As long as we’re not talking about Skynet or HAL 9000, AI, as a term, may seem meaningless in itself. However, we often use it as an umbrella term. Especially to simplify things, when we’re talking about the complex structures of our underlying algorithmic data processing logics for personalization.
Remember that scene in Terminator 2, where the Terminator explains his CPU to a young John Connor?
“My CPU is a neural-net processor; a learning computer. The more contact I have with humans, the more I learn.” – The Terminator, Terminator 2 – Judgment Day
Even if we tend to despise the sci-fi aspect of working with AI daily, the above quote is great at simplifying and explaining exactly what Machine Learning is. At the core of it, you find a set of complex algorithms, working together to ingest, analyze, and ultimately learn from data.
When we use the term Machine Learning, we’re talking about systems that analyze, act, and learn within a specific frame of reference. Our systems are finely tuned for industries like e-commerce and content personalization, but they would probably fare poorly in other businesses. For a machine to learn anything, it’s heavily dependent on context and well-defined frames of reference.
Neural networking is a specific method or set of algorithms within Machine Learning. Normally, when talking about networking in IT, we think about things like Wi-Fi and streaming. That’s not the case with neural networks though.
An artificial neural network is an interconnected group of nodes, each normally containing a set of algorithms designed for specific tasks. Together they comprise a network, loosely inspired by biological neural networks (a fancy expression for the animal brain), able to perform a series of tasks that do not necessarily have anything directly to do with each other or happen in any specific order.
This seemingly random application of methods and algorithms serves the purpose of exploring an undefined subject. As an example, neural networks are used in image recognition. By feeding the software with a dataset of images manually tagged “car” or “no car”, the system learns from each picture and begins to identify how a car looks from different angles. Even if car design has changed radically since the early days of motoring, the system eventually learns to identify the different components that make up a vehicle and see through different styles from different eras.

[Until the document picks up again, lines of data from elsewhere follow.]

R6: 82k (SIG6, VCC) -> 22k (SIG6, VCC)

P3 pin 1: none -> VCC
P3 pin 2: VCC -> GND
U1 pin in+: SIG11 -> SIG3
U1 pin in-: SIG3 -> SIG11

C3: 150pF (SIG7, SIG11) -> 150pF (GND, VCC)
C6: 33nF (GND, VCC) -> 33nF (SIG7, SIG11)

Deep Learning is the utilization of large Neural Networks, to train these networks themselves. The idea is, that every time a task has been completed, Deep Learning allows the software to evaluate how the complex methods of the network performed, give feedback, and tweak the algorithms. Essentially without human interference.

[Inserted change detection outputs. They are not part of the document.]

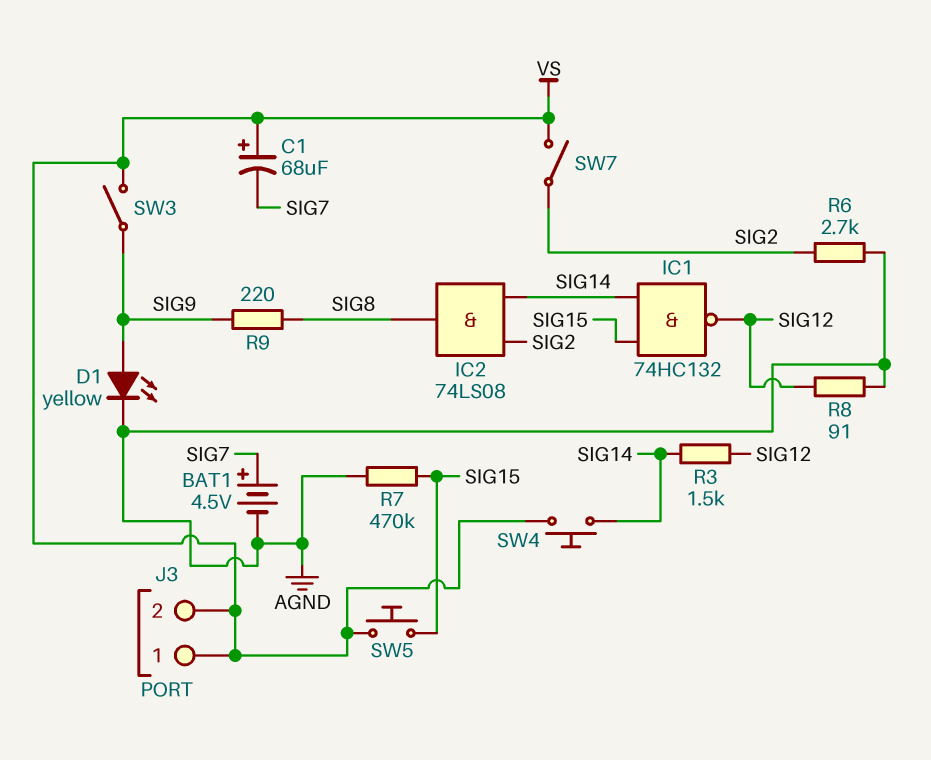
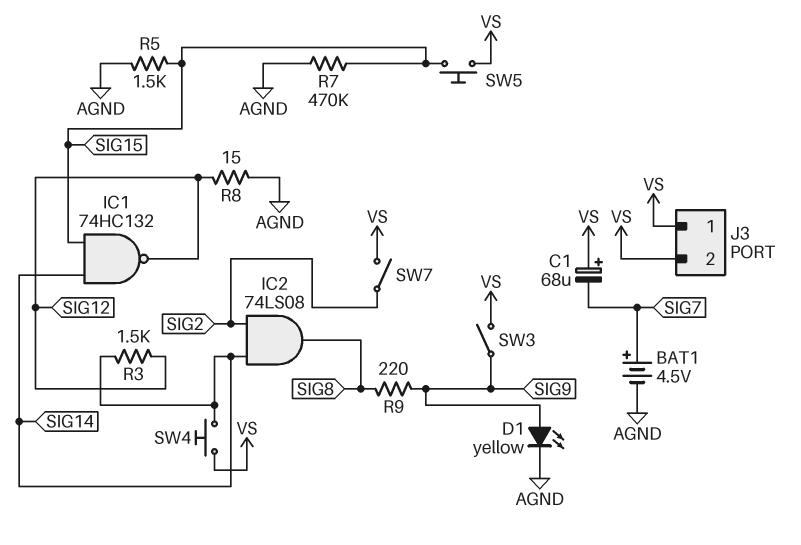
R5: none -> 1.5k (AGND, SIG15)
R6: 2.7k (AGND, SIG2) -> none
R8: 91 (AGND, SIG12) -> 15 (AGND, SIG12)

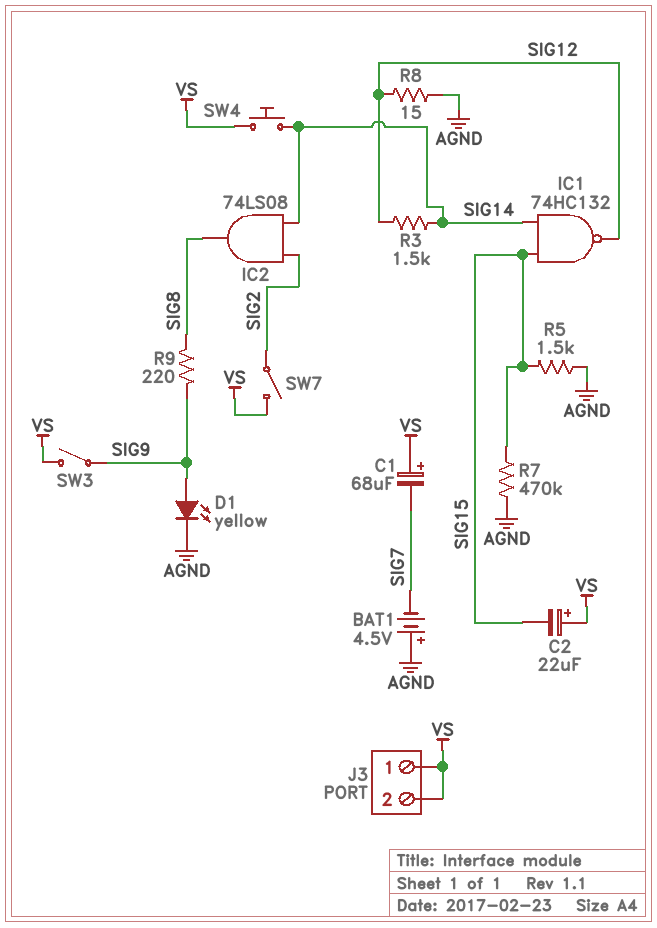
BAT1: 4.5V (plus SIG7, minus AGND) -> 4.5V (plus AGND, minus SIG7)
C2: none -> 22uF (plus VS, minus SIG15)
SW5: button (SIG15, VS) -> none

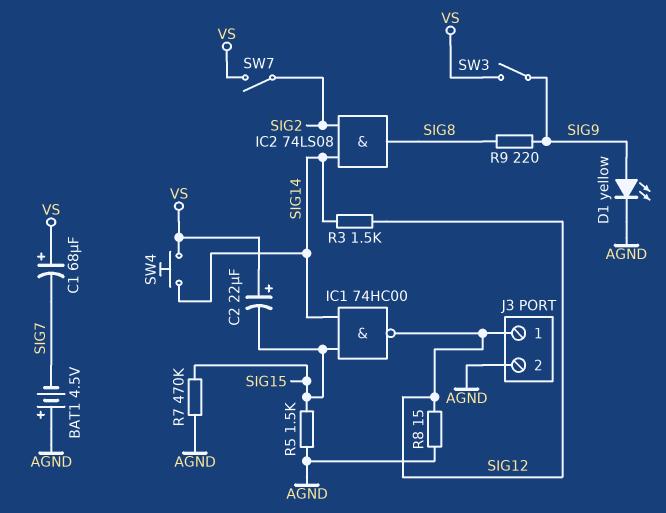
IC1: NAND 74HC132 (in SIG14, in SIG15, out SIG12) -> NAND 74HC00 (in SIG14, in SIG15, out SIG12)
J3 pin 1: VS -> SIG12
J3 pin 2: VS -> AGND

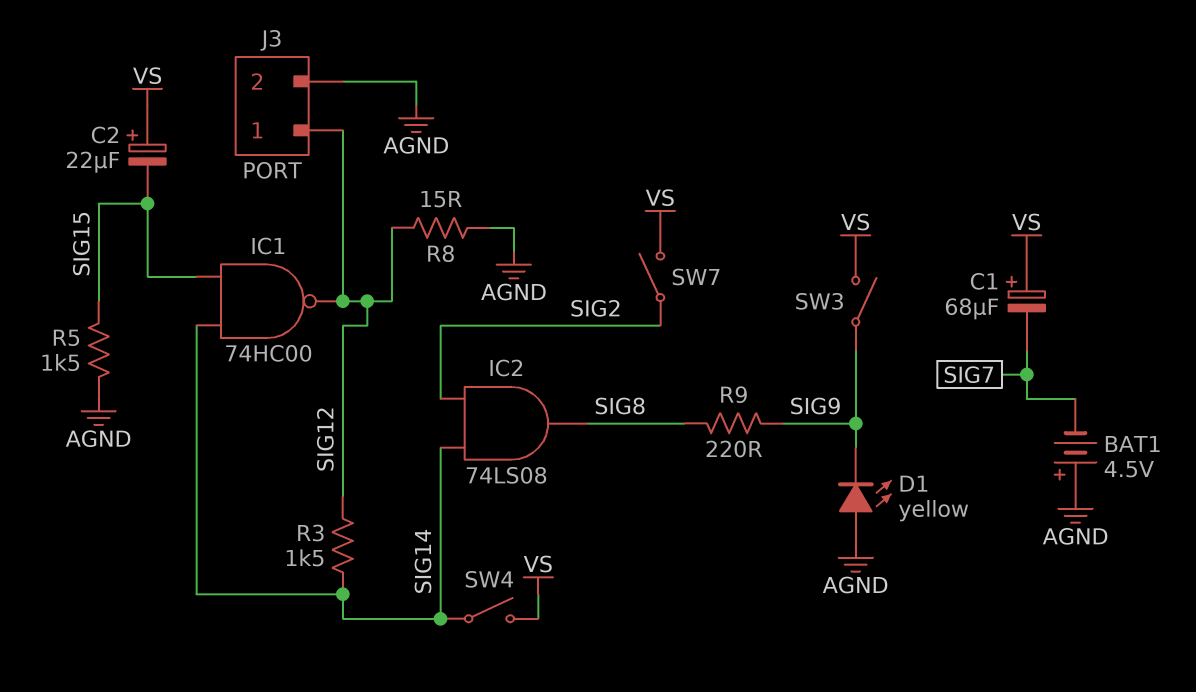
D1: LED yellow (A SIG9, K AGND) -> LED yellow (A AGND, K SIG9)
R7: 470k (AGND, SIG15) -> none
SW4: button (SIG14, VS) -> switch (SIG14, VS)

Going a bit deeper, Deep Learning is a subgenre of Machine Learning and Neural Networks, well-suited for complex data processing and generally increasing the accuracy of data processing.
AI is not just AI
Specialized AI is at the core of our business. It enables us to perform a variety of complex tasks with minimal human interference. We’re still far from welcoming independently thinking computers into the world, and that’s something to be aware of.
Anyone can put a stack of algorithms in a black box and claim it’s AI. But AI isn’t some magic sauce you can pour over the software to make it do what you want, just because you say so. Modern AI is highly dependent on well-designed algorithms and methods. And, though some algorithms can learn within specific parameters, they still need knowledgeable human guidance.